In the 2006-2007 tourist season, the International Association of Antarctica Tour Operators expected at least 28,000 people would make trips to the frozen continent. Auckland University researcher Maj de Poorter said there were also likely to be as many as 10,000 scientists.

How to deal with a disaster?
Hemmings said that if the tourist ship sank, rescuers in the remote region would be overwhelmed.

"If anything happens to it we will have horrendous problems providing search and rescue and getting people ashore somewhere ... and even if they got ashore at some Antarctic station this (number) would be so far beyond the capacity of even that Antarctic station," Hemmings said.

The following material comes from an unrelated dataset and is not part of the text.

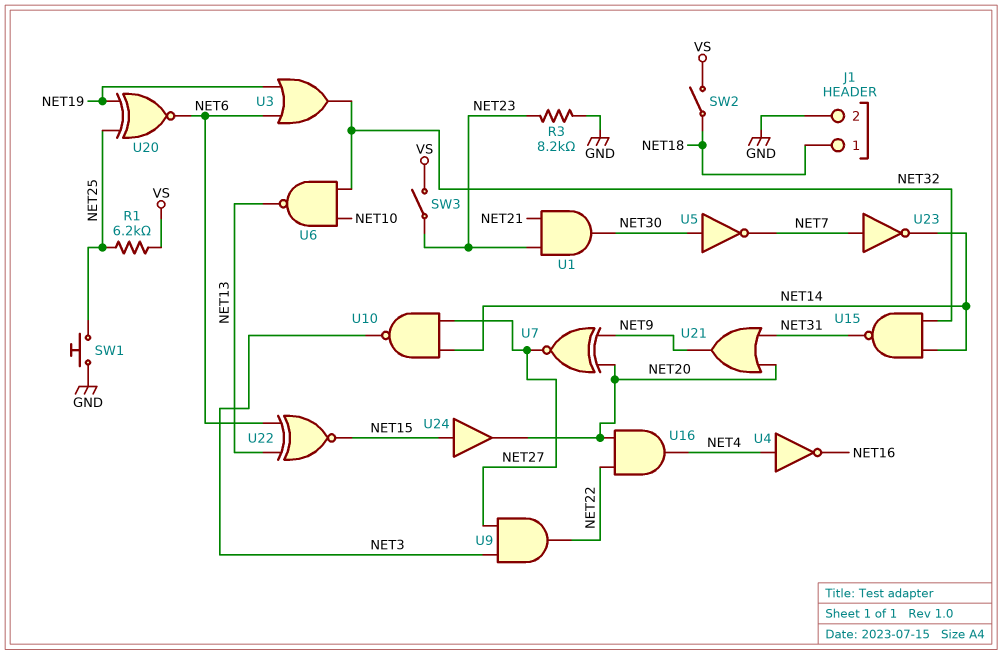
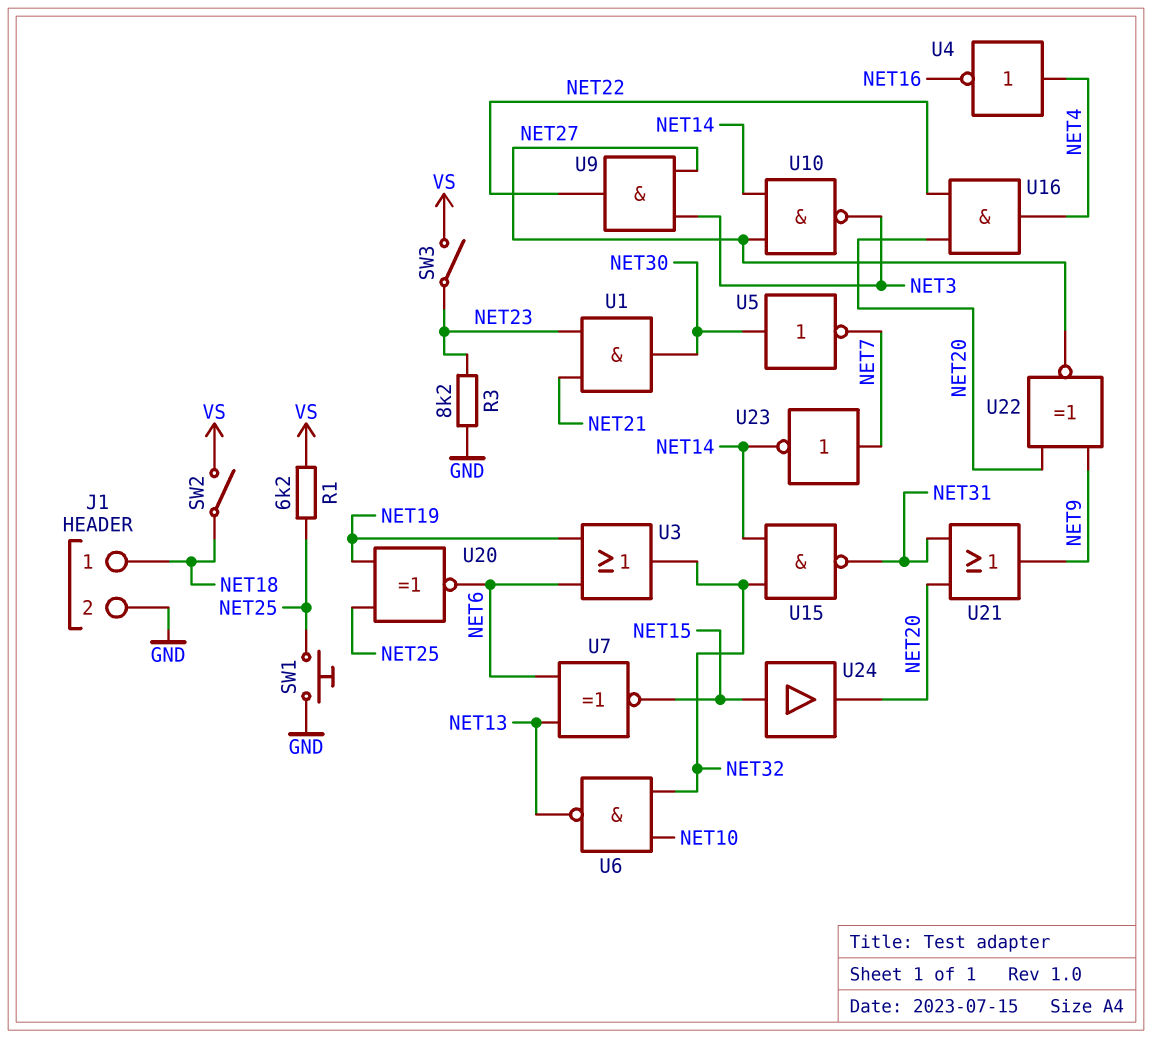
U7: XNOR (in NET9, in NET20, out NET27) -> XNOR (in NET6, in NET13, out NET15)
U22: XNOR (in NET6, in NET13, out NET15) -> XNOR (in NET9, in NET20, out NET27)

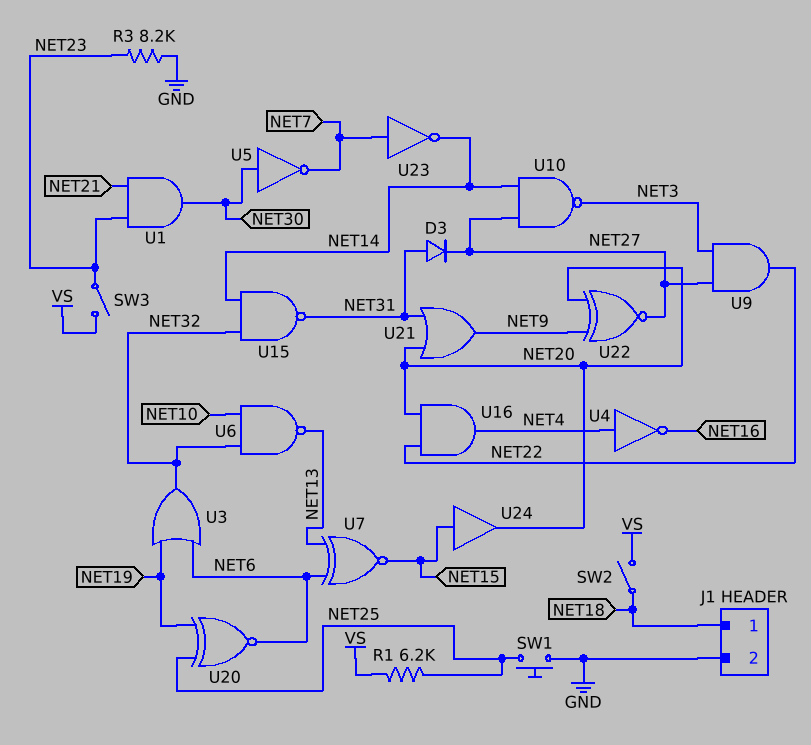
D3: none -> diode (A NET31, K NET27)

Julie Benson, a spokesman for California-based Princess Cruises, said passengers aboard the 950 foot Golden Princess would "absolutely not" be exposed to any risk, and the ship was fully equipped for the journey. Passengers would not step foot on Antarctica.

Hemmings said the ship is registered in Bermuda which "is not any kind of party to the Antarctic Treaty system which establishes what rules relating to the environment are in place."

With the ship sailing from the United States, he hoped U.S. authorities would require an environmental impact assessment to be carried out.

Invaders in ship hulls
Invasive species were already established in the frozen continent, and Antarctica New Zealand environmental manager Neil Gilbert said ships, including cruise vessels, "are great vectors for moving species round the planet."

Unwanted species hitch rides on ships' hulls and are often dumped out in ballast water, as well as latching onto everything from footwear and machinery to camping gear.

Poa annua grass has already become established on King George Island and North Atlantic spider crabs are in Antarctic Peninsula waters, he said.

"Part of the problem is we don't really know how, we don't have enough data at the moment ... to give us a very good indication of what sort of species are being transported into the Antarctic and neither do we know what their survivability is like once they are in the Antarctic," he said.

Gilbert said much more research is needed to define the problem.

The issue of nonnative species was "now on the agenda" of the Antarctic Treaty's committee for environmental protection, he added.